Such principles were applied by Gray J in Pham v Commonwealth of Australia [2002] FCA 669, although in the context of s 46PO(2) of the Human Rightsand Equal Opportunity Commission Act 1986 (Cth).’

19 The Court respectfully approves of McInnis FM’s articulation of the principles in relation to the discretion contained in s 44(2A)(a) of the AAT Act.”

15. The applicable principles were discussed here in the context of s 44(2A)(a) of the AAT Act rather than s 29. It is clear from the relevant authorities however that whilst they ought not be followed in a “slavish” way, these principles are also relevant in the context of s 29[1].  Other matters which have also been found to be relevant in the context of s 29 include the fact that there was a significant issue to be determined, the potential financial loss to an applicant, the length of the delay and ignorance of appeal rights[2]. 
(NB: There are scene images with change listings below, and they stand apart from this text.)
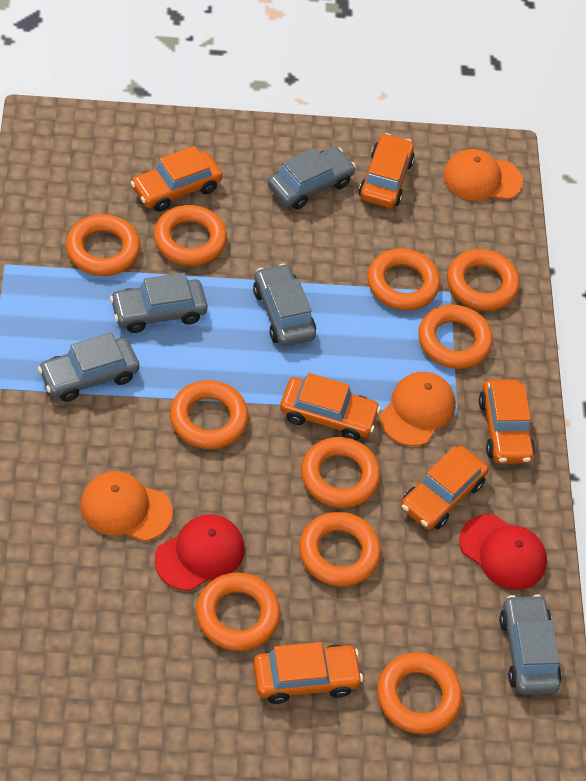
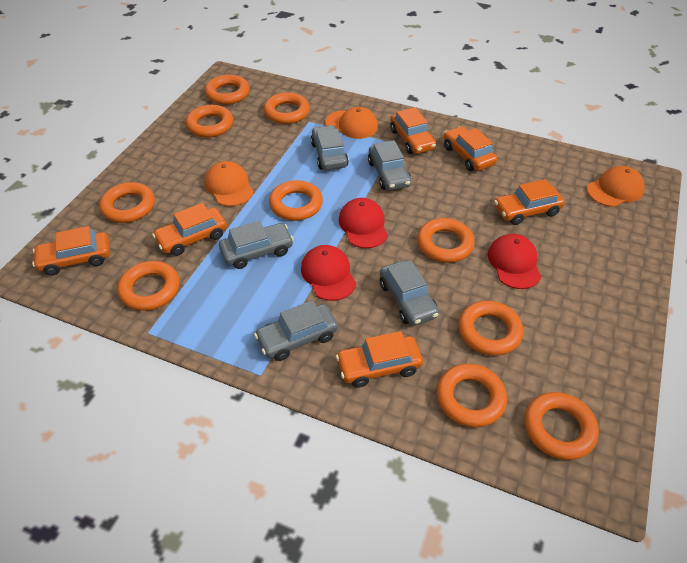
red cap: 2 -> 3

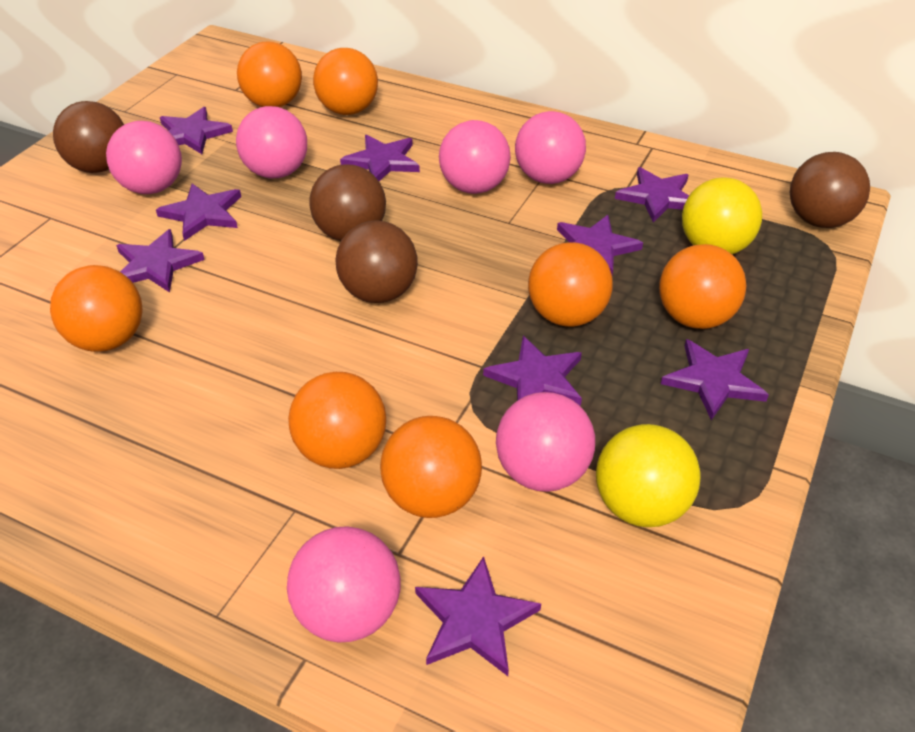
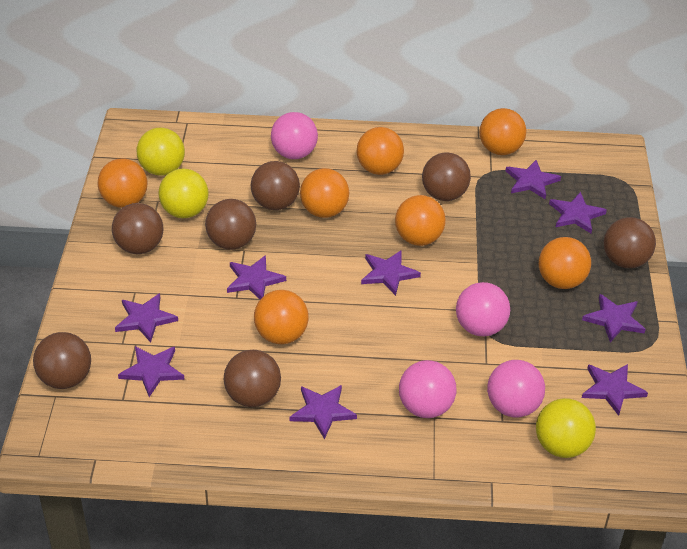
brown ball: 4 -> 7
pink ball: 6 -> 4
yellow ball: 2 -> 3

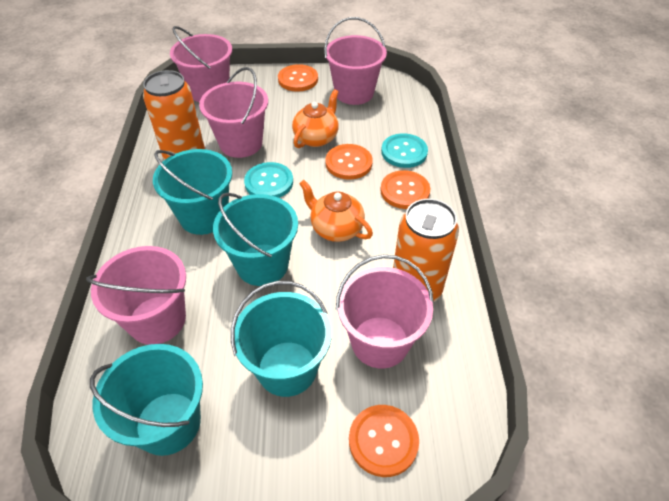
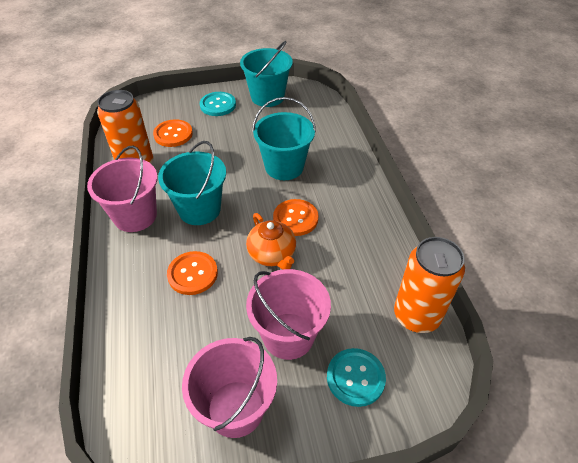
orange button: 4 -> 3
orange teapot: 2 -> 1
pink bucket: 5 -> 3
turquoise bucket: 4 -> 3

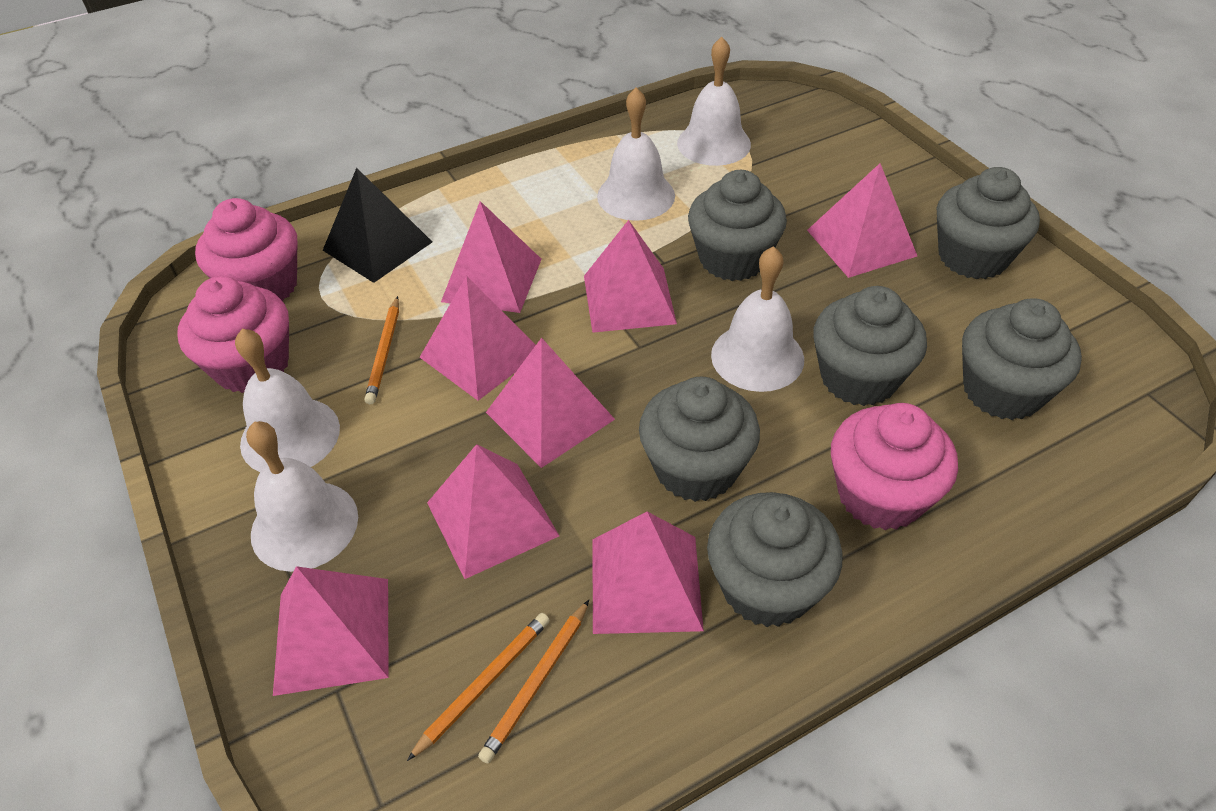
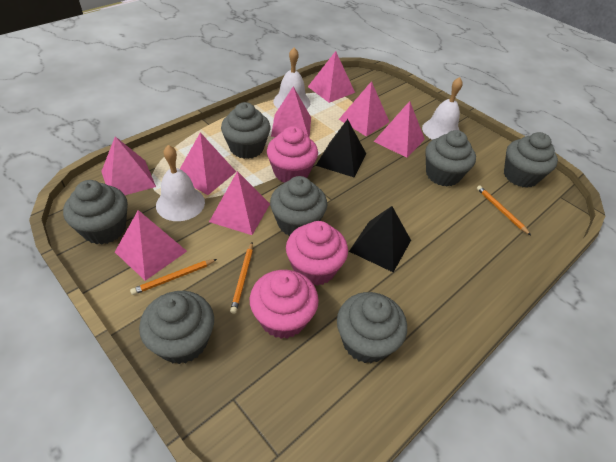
black pyramid: 1 -> 2
grey cupcake: 6 -> 7
white bell: 5 -> 3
[1] Brown v Federal Commissioner of Taxation (1999) 42 ATR 118.

[2] Pearce, D., Administrative Appeals Tribunal, Butterworths (2nd Edition, 2007), pp 56-62, [5.6]-[5.20].
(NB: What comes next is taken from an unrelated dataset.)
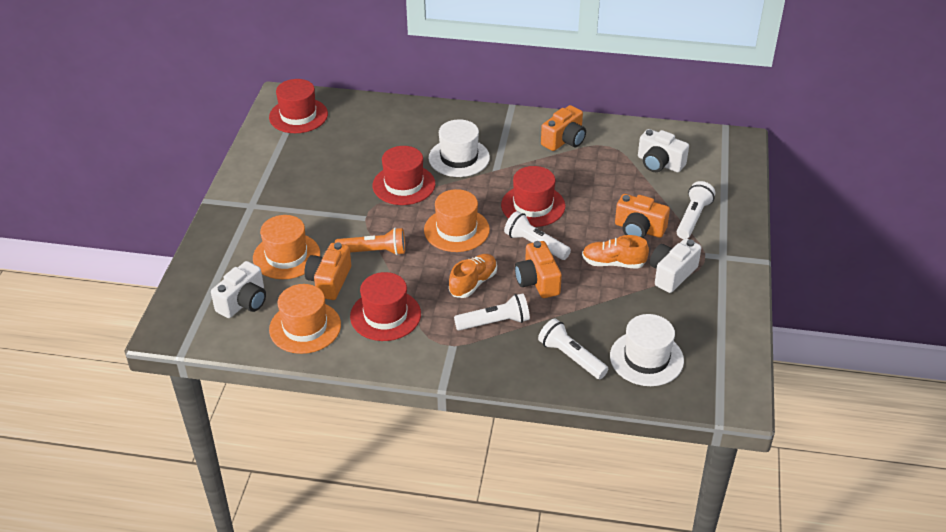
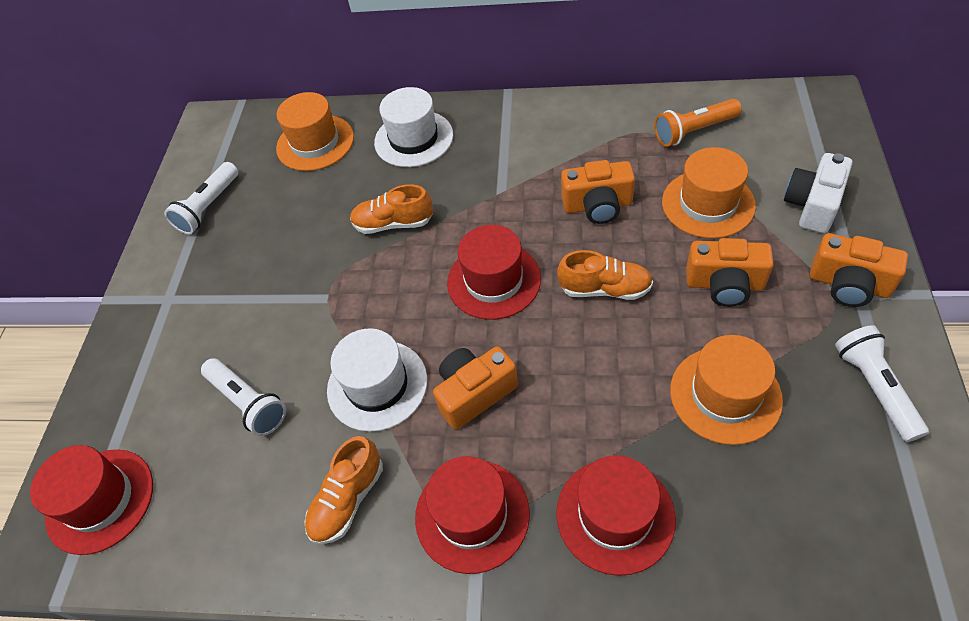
orange shoe: 2 -> 3
white camera: 3 -> 1
white flashlight: 4 -> 3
16.     Whilst the merits of the substantial application are clearly a relevant consideration, recent authorities have also suggested that caution should be exercised in reaching a view on the merits of an application in the context of an extension of time application and that a court or tribunal should be “slow to reject an application for an extension of time for no reason other than that the appeal, if prosecuted, would be unlikely – even very unlikely – to succeed”[3].

[3]  See Lukac v Linfox Armaguard Pty Ltd & Anor [2010] FCA 740 at [12]-[13] and the authorities there referred to.

17.     I propose to address each of the most relevant criteria in turn below.

Has Mr Ng provided an acceptable explanation for the delay?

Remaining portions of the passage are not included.